She turned 18 recently. she can legally do whatever she wants, almost.

But how can I NOT tell her mom?

I mean, she's mad over a boyfriend and rent issue. She's an adult and can do it if she wants... but sneaking to the airport at 4 am doesnt seem to be the way to do it.

I promised not to tell (before knowing what the secret was. she said it was on a "need to know" basis. I didnt think it was something like this! I thought it was something good!!!)

but it seems like if I dont tell her mom, her mom'll be mad at me if she finds out I knew, and if I do, she'll be furious I told her mom...

god, remind me to never make another promise again.

I have no idea what I'm gonna do
 
Samantha ... you said she is mad over a boyfriend and rent issue.

I don't think we have enough information to help you on this. But if you feel this is really, really wrong, you are obligated as a relative to do what you need to do - tell YOUR parents and express to them what you have told us here.
 
Plans often change, especially where a young uninformed mind is making a decision. Well New York... Does she plan to stay in contact with you while in New York? What is she going to use for finances to prepare this adventure to Japan? Is she planning to runaway with a friend?

You may be alienated by her if you tell her family. Escalating the problem when her parents confront her with this problem.... If she is having "rent" issues at home now, there is no way she could survive very long in New York... let alone purchase air tickets to Japan.

If you think she will stay in contact with you while on this adventure:

I say tell her parents, and inform them that they may escalate the problem if they confront her with this knowledge.
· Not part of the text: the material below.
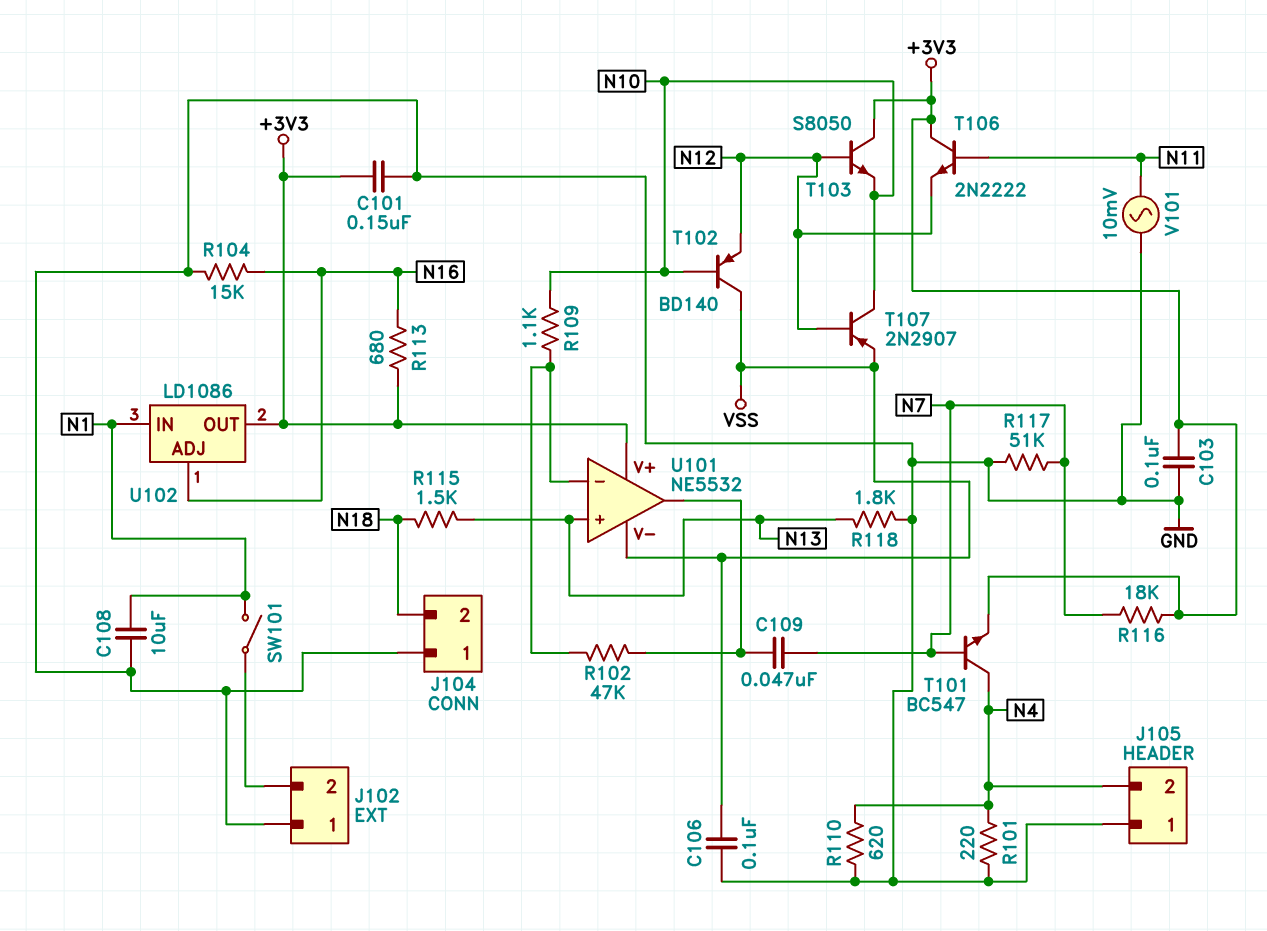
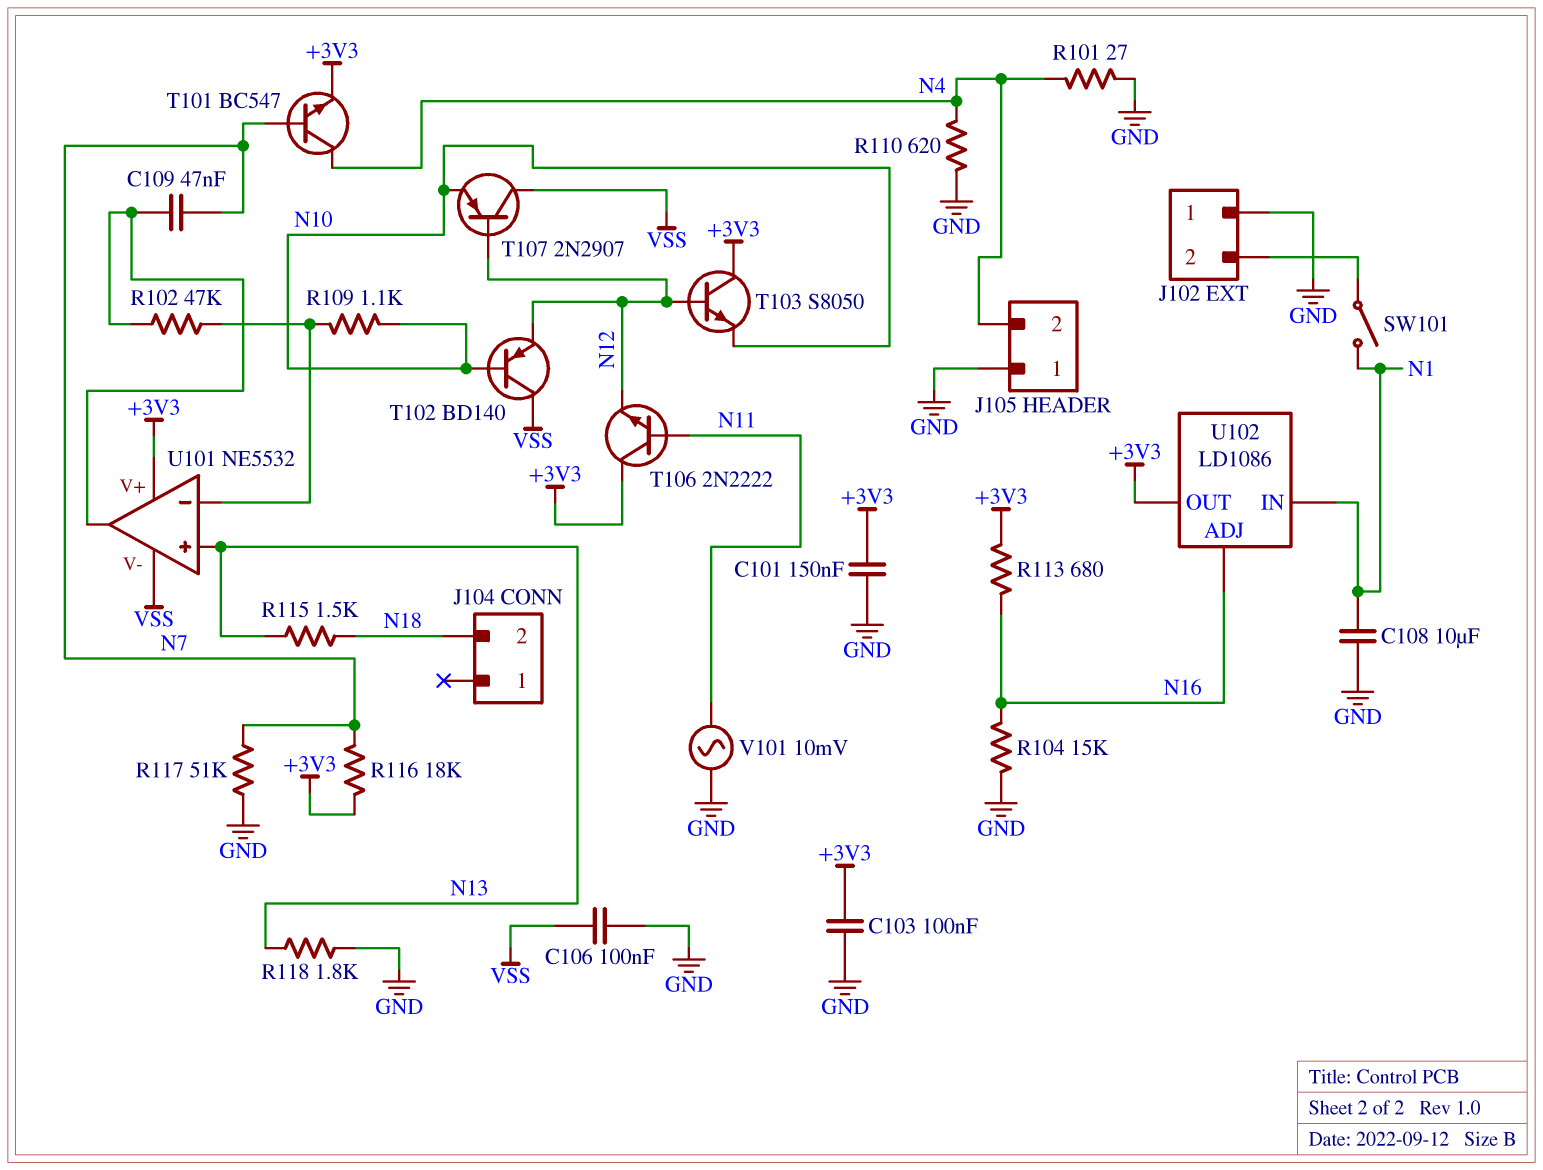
J104 pin 1: GND -> none
R101: 220 (GND, N4) -> 27 (GND, N4)
T107: PNP 2N2907 (B N12, C N10, E VSS) -> PNP 2N2907 (B N12, C VSS, E N10)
Let them know you will be her contact while she is in New York and if they expose your cover they may escalate the problem. In the mean time They should treat her really nice, it could be possible she will become homesick and want to return home if she feels strongly about missing her family. (ever go away to college... at first it’s a grand adventure... soon most kids become homesick and miss their parents... this can be used to there advantage as long as they play along.)
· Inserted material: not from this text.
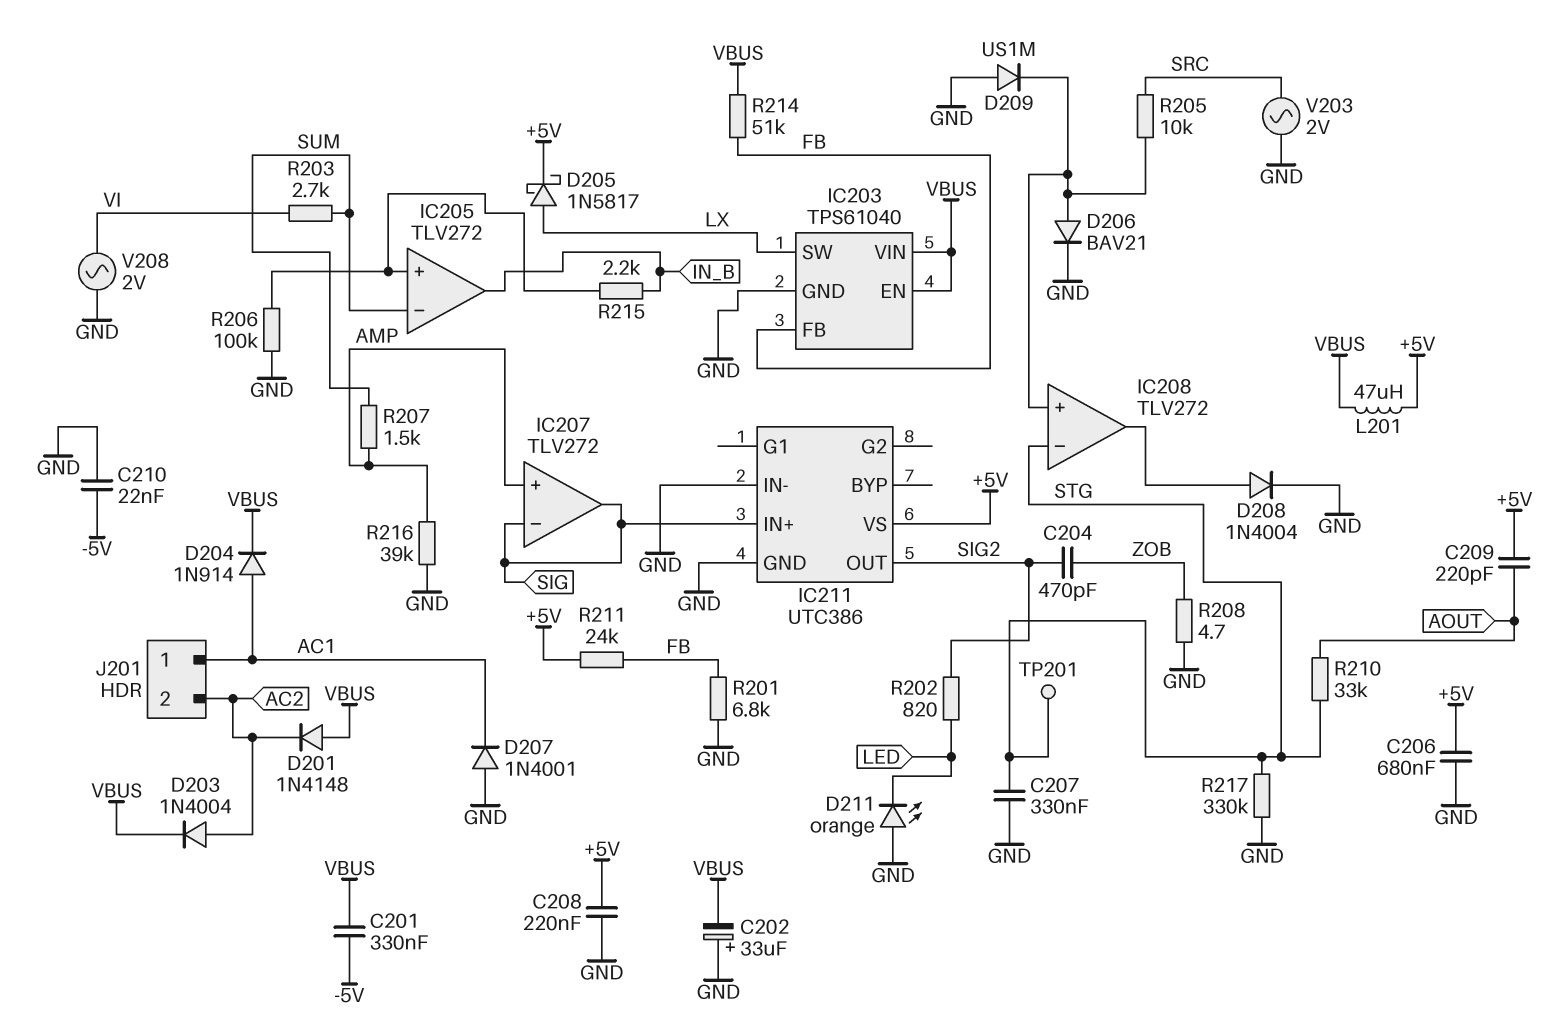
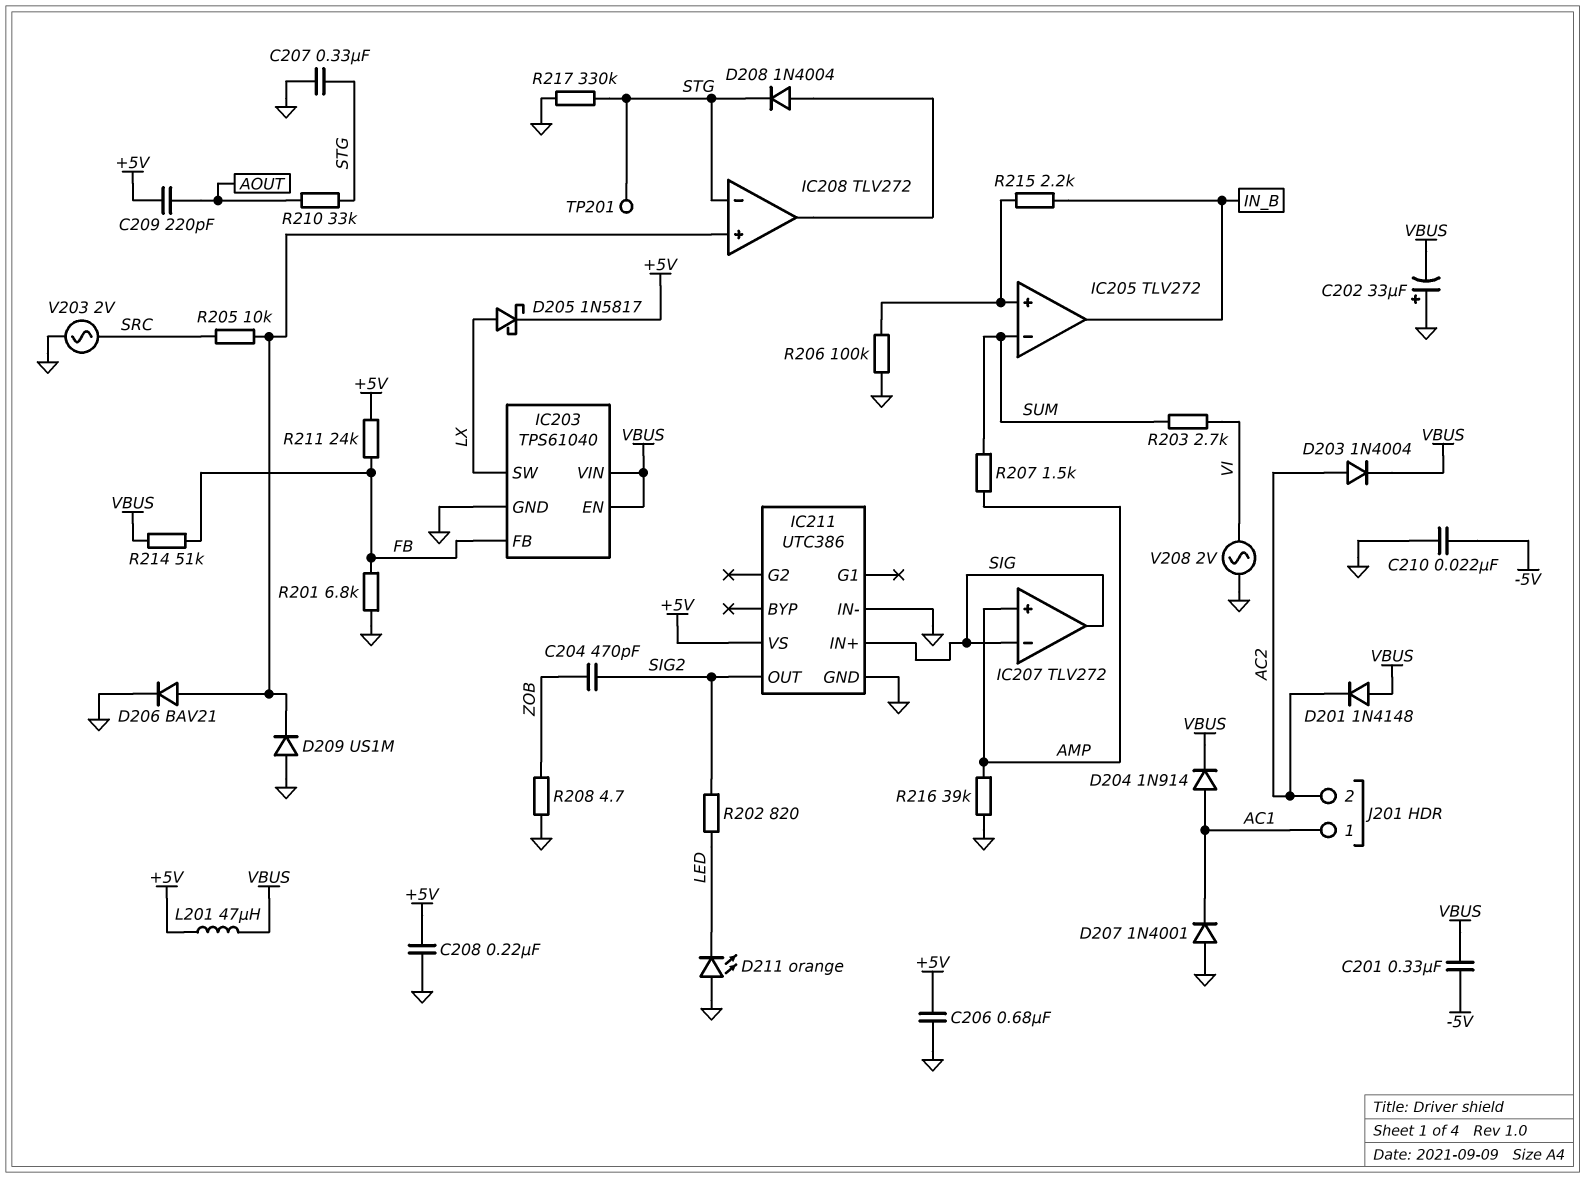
D208: diode 1N4004 (A IC208/out, K GND) -> diode 1N4004 (A IC208/out, K STG)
If you will not be her contact and plans to run away with said boy friend... or someone else, then I still say tell her parents. I would ask them not to play up on the ultimatums as much as using guilt. Young adult may respond better to guilt.... We support your decision if this is what you really want. Our door is always open for you and we love you dearly. We will miss you, we will worry about you and please call home often.... (You may have to suffer the hit for telling, but if she has a cohort in this plan, things can really get out of hand because misery loves company... and it brings in too many other alternative that can go wrong.)
Not knowing the whole situation... I cant recommend this positively will fit your situation, but it may give you something to think about.
 
there is a cliche that says "Friends don't tell you what you want to hear, but what you need to hear" You need to talk to her!
 
I would also say tell her parents. If they are the type of parents that care and love her, they would be crazed out of their mind worrying about her. No one should put their parents through that either. She can't survive in New York let alone get a ticket to Japan, an even more dangerous environment for an American young naive girl. Sometimes being a friend means more than an confidence sworn to be secret when it may (and probably would) endanger her life. It is harder to do the right thing, but in your heart, Samantha, you already know what the right thing is to do.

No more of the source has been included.